In truth, we can all benefit from the message of St. Thomas Aquinas and do something that is very counter-cultural today: forget ourselves. We hear ad nauseam about how we should think about our own needs, take what is ours, and focus on our own desires.

The singles-couples friendship is a great platform for us to break that pattern and really think about our neighbor. What can we do for them? How can we learn from their unique vantage point? It would help to foster humility by taking a break from ourselves and to open our hearts in recognizing Christ in others.

Different path, same call

Lets face it. Single, married, or religious, we are all given the same call.

The Catechism of the Catholic Church states,

All men are called to the same end: God himself. There is a certain resemblance between the union of the divine persons and the fraternity that men are to establish among themselves in truth and love.

Love of neighbor is inseparable from the love for God.” 

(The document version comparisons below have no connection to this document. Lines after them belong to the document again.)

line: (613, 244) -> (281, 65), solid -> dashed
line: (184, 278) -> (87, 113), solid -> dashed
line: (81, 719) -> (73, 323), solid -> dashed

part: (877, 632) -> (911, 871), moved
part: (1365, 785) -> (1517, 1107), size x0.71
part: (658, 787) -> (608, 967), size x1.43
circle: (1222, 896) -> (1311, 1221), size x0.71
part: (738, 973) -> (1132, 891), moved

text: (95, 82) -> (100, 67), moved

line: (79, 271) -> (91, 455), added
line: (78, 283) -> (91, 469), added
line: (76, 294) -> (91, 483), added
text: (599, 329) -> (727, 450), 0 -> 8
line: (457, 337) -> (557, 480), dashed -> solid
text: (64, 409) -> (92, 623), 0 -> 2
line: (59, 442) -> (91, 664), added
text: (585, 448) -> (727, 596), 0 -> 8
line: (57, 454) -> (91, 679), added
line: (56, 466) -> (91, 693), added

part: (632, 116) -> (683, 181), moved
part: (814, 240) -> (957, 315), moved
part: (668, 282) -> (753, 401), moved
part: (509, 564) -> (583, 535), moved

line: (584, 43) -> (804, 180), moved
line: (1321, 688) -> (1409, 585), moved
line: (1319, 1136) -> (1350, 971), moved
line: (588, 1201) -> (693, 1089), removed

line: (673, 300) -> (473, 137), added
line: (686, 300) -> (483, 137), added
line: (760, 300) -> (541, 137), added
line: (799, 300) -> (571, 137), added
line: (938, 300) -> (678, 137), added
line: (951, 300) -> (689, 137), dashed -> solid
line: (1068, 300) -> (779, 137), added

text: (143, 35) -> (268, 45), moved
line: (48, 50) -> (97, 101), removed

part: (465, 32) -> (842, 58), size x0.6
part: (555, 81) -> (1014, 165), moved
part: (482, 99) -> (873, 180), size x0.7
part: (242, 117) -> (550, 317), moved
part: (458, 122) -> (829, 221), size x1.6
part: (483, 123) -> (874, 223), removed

What truly matters is that we all respond obediently to what God is calling us to do. We should embrace the single and married states of ourselves and others, so we may enjoy that harmony God designed for us.

So, what now?

I will suggest some practical options for both married and single people that I intend to consider with my husband:

1. Look within your own family. Can you extend a dinner invitation to that cousin youve been missing? Is there a couple you can invite out for drinks?

2. Invite co-workers to dinner with you. Or, ask them to meet you at your favorite burger spot.

3. Take a moment to call, rather than text, the friend you havent seen as much since they got married.

4. Take an active interest in your married friends spouse.

5. Ask your single friend about an activity or social event they prefer, and offer to join them sometime.

6. Check for groups and classes offered by your local parish. You may find a new friend (or friends) to connect with spiritually.

With a little effort, we better know and encourage one another, simply as children of God trying to get to Heaven!